Paul Romer of Stanford is credited with having said, “A crisis is a terrible thing to waste.” However cynical this idea may seem it is very evident that people use the fears and challenges of others for their political gain all the time. Nazi Germany came to power out of the “crisis” of the great depression, Mussolini similarly prospered in the “crisis” of post World War I Italy. These may be extreme examples but a more commonplace one came in the New York Times dated July 20, 2008.
“America is in the midst of its worst energy crisis in years … President Bush is well on his way to being remembered as the leader who wasted not one but two crises: 9/11 and 4/11. The average price of gasoline in the U.S. last week, according to the Energy Information Administration, was $4.11. After 9/11, Mr. Bush had the chance to summon the country to a great nation-building project focused on breaking our addiction to oil. Instead, he told us to go shopping. After gasoline prices hit $4.11 last week, he had the chance to summon the country to a great nation-building project focused on clean energy. Instead, he told us to go drilling.”
When I found this article I was shocked, here author Thomas L. Friedman, is actually arguing Bush needed to tie energy policy to 9/11 to profit off of the disaster that occurred. Because a crisis is a terrible thing to waste.

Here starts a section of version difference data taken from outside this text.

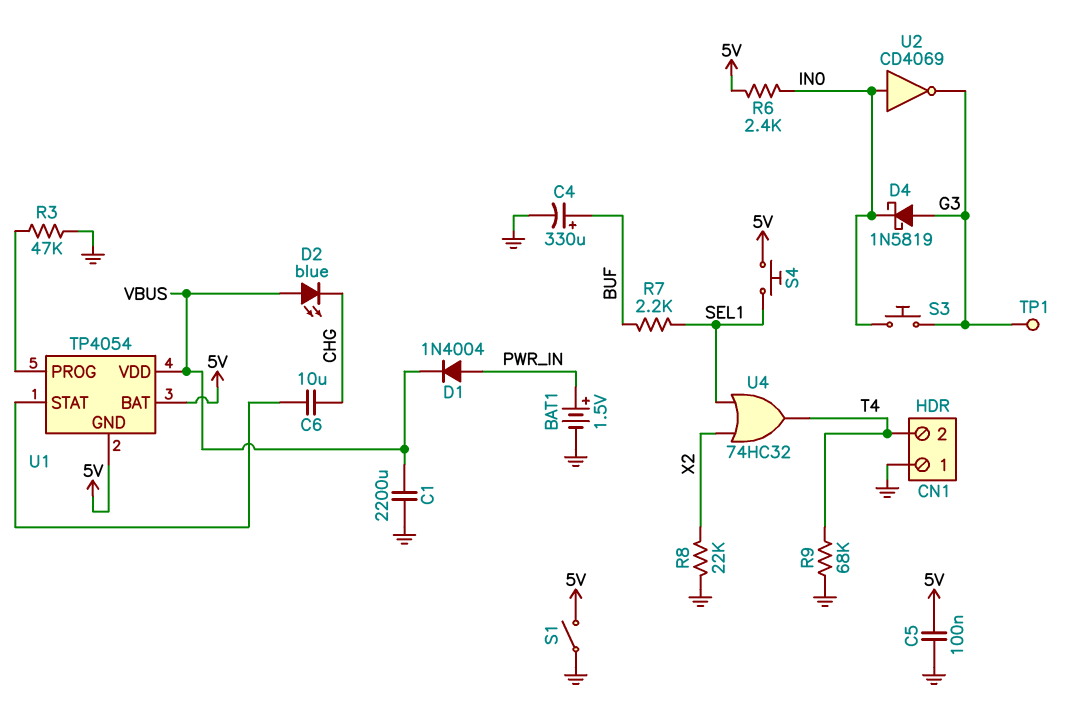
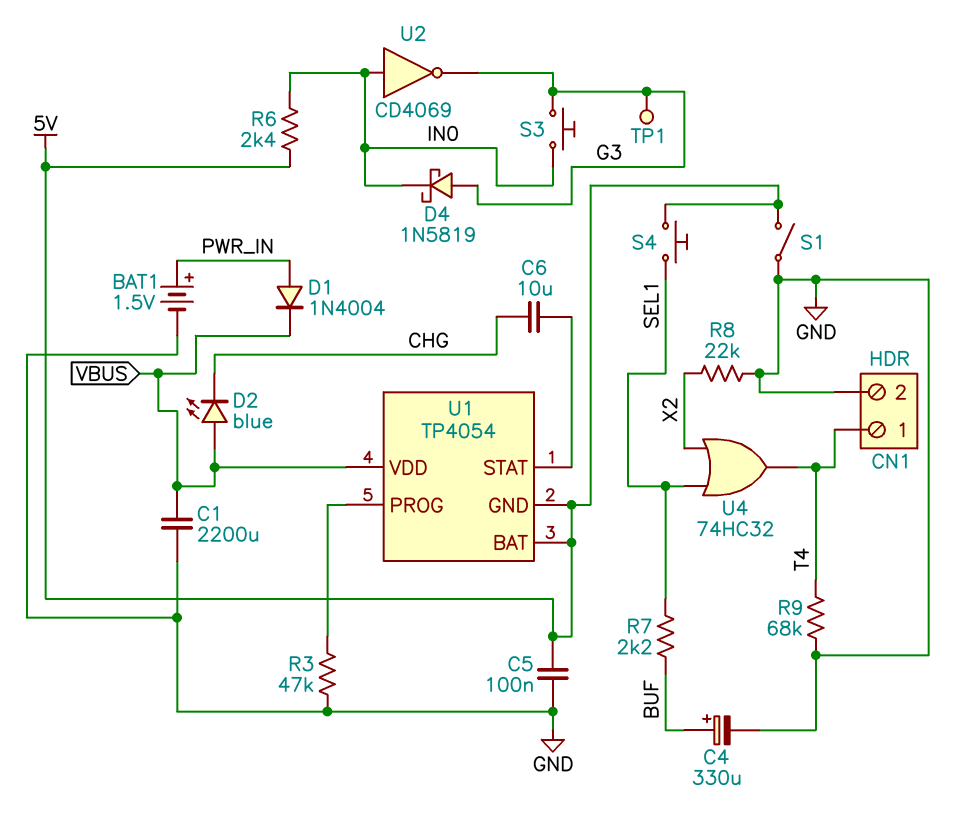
CN1 pin 1: GND -> T4
CN1 pin 2: T4 -> GND

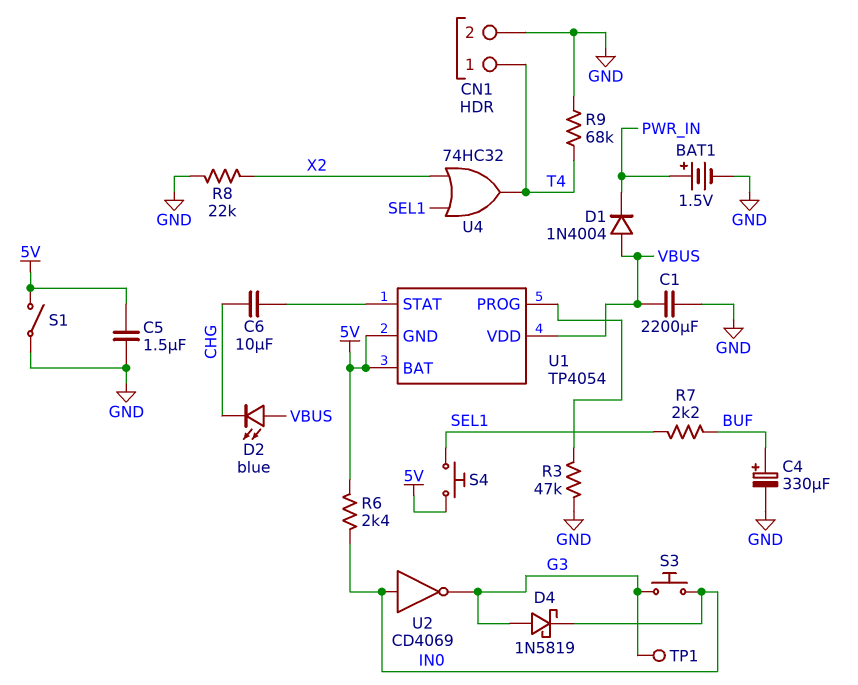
C5: 100nF (5V, GND) -> 1.5uF (5V, GND)
D1: diode 1N4004 (A PWR_IN, K VBUS) -> diode 1N4004 (A VBUS, K PWR_IN)

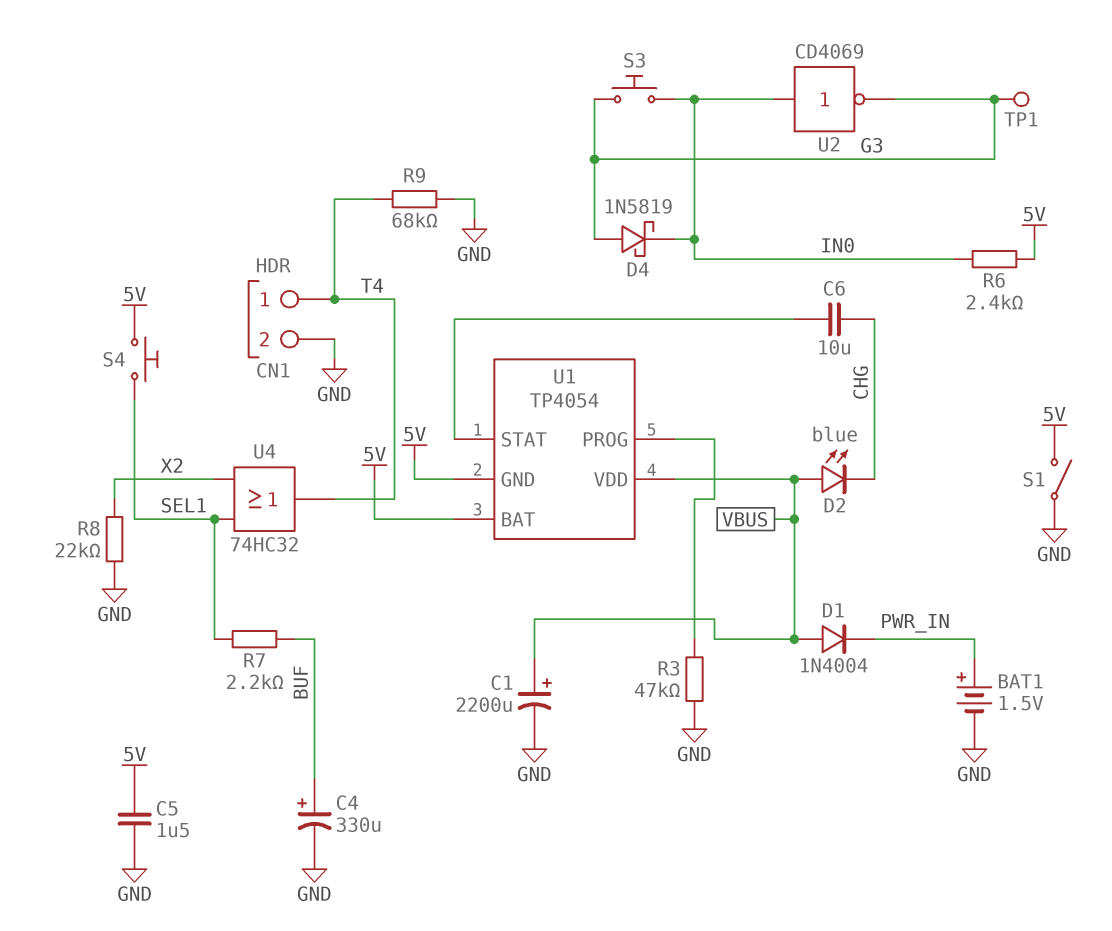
C1: 2200uF (GND, VBUS) -> 2200uF (plus VBUS, minus GND)

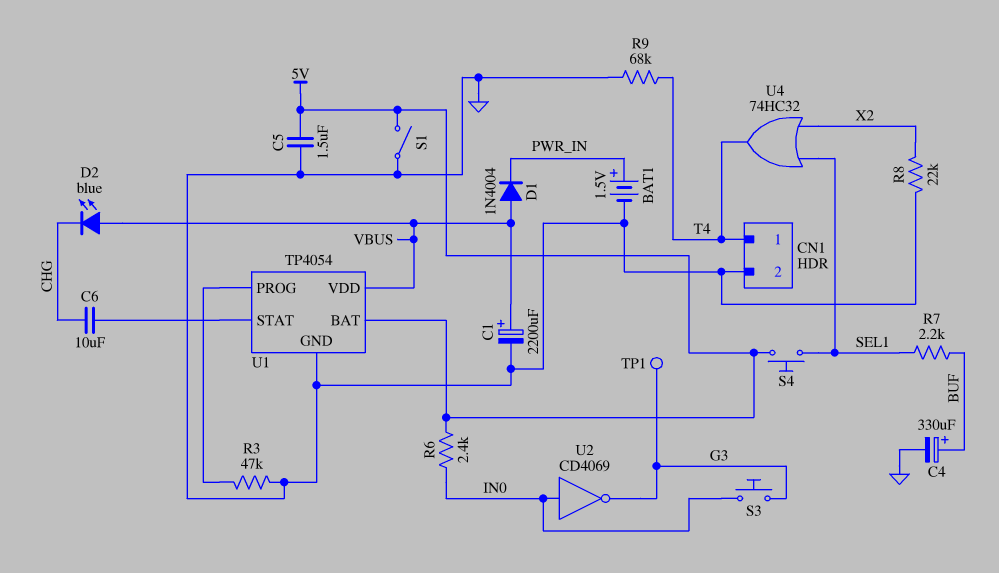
D4: schottky 1N5819 (A G3, K IN0) -> none
U1 pin GND: 5V -> GND

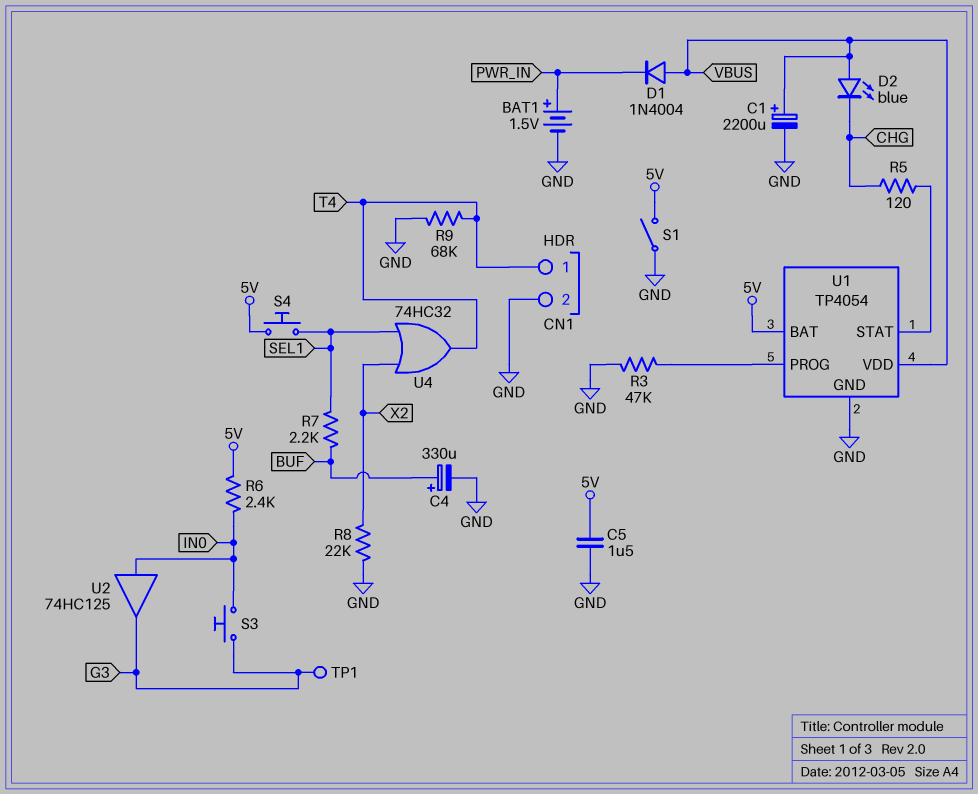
C6: 10uF (CHG, U1/STAT) -> none
R5: none -> 120 (CHG, U1/STAT)
U2: NOT CD4069 (in IN0, out G3) -> buffer 74HC125 (in IN0, out G3)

Max McKeown, is good to remind us, “a crisis is not the same as a disaster (although a disaster may prompt a crisis). It is as a ‘crucial or decisive point or situation’ or a ‘turning point’. Such turning points force a choice between inertia and innovation.” He is right; a disaster is less useful politically as it does not put people in a position of choosing anything other than to feel sorry for the people effected by the damage. But a crisis can be used to get people to choose to do something that they would not do under normal circumstances.

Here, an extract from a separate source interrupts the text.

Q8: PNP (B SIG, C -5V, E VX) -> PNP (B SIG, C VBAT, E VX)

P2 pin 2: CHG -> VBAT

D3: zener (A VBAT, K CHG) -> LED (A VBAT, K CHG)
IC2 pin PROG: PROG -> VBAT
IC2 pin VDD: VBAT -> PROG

Consider the words of beleaguered US Senator Robert Bennett (R-Ut), in defense of his voting for the first bailout package. He is quoted as saying he doesn’t regret his vote,
“Because we were facing a very genuine crisis. And I would not want my career to be marked with shirking my responsibility to prevent the crisis from happening“
Sen Bennett appears to be an example of one who seems to justify a vote he would not have otherwise made. It may be no wonder Sen Bennett finds his position in trouble.

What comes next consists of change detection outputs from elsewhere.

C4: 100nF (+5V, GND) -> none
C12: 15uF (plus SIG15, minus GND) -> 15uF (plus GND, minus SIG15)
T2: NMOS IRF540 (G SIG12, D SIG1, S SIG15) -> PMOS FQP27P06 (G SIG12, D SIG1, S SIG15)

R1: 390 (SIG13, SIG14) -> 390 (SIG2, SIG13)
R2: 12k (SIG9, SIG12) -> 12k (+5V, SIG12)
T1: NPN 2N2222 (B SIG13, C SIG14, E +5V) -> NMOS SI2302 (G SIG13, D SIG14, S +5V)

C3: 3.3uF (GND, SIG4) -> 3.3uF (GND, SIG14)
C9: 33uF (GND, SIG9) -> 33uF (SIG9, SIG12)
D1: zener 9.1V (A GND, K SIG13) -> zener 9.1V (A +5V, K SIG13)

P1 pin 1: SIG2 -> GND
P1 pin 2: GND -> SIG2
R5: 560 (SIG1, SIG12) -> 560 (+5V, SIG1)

With all this talk of crisis it is interesting that massive flooding in Tennessee until recently was receiving less media coverage than the gulf cost oil, or the Greek national debt.
Patten Faqua offered this very interesting opinion about why Tennessee has been left out.
“Does it really matter? Eventually, it will…as I mentioned, there are billions of dollars in damage. It seems bizarre that no one seems to be aware that we just experienced what is quite possibly the costliest non-hurricane disaster in American history. The funds to rebuild will have to come from somewhere, which is why people need to know. It’s hard to believe that we will receive much relief if there isn’t a perception that we need it. But let’s look at the other side of the coin for a moment. A large part of the reason that we are being ignored is because of who we are. Think about that for just a second. Did you hear about looting? Did you hear about crime sprees? No…you didn’t. You heard about people pulling their neighbors off of rooftops. You saw a group of people trying to move two horses to higher ground. … Our biggest warning was, “Don’t play in the floodwater.” When you think about it…that speaks a lot for our city. A large portion of why we were being ignored was that we weren’t doing anything to draw attention to ourselves. We were handling it on our own.”
Rhonda Robinson took this idea one step further when she said of Nashville, “But what kind of story is that? The Left loves victims. Victims they can use, that is. Preferably, victims that depended on the government, but the system failed. Therefore, a call for more, bigger, and better government is the topic of choice in a disaster situation of any proportion”
I return to my original statement – A crisis is a terrible thing to waste and in fact they are not being wasted now. The oil spill is already being sold as a sign of the need of more regulation on drilling. The financial crisis is being used to create popularity for more financial controls. A crisis does not justify poor choices, it does not make old standards obsolete. Like Nashville we can just help are neighbors and take care of ourselves.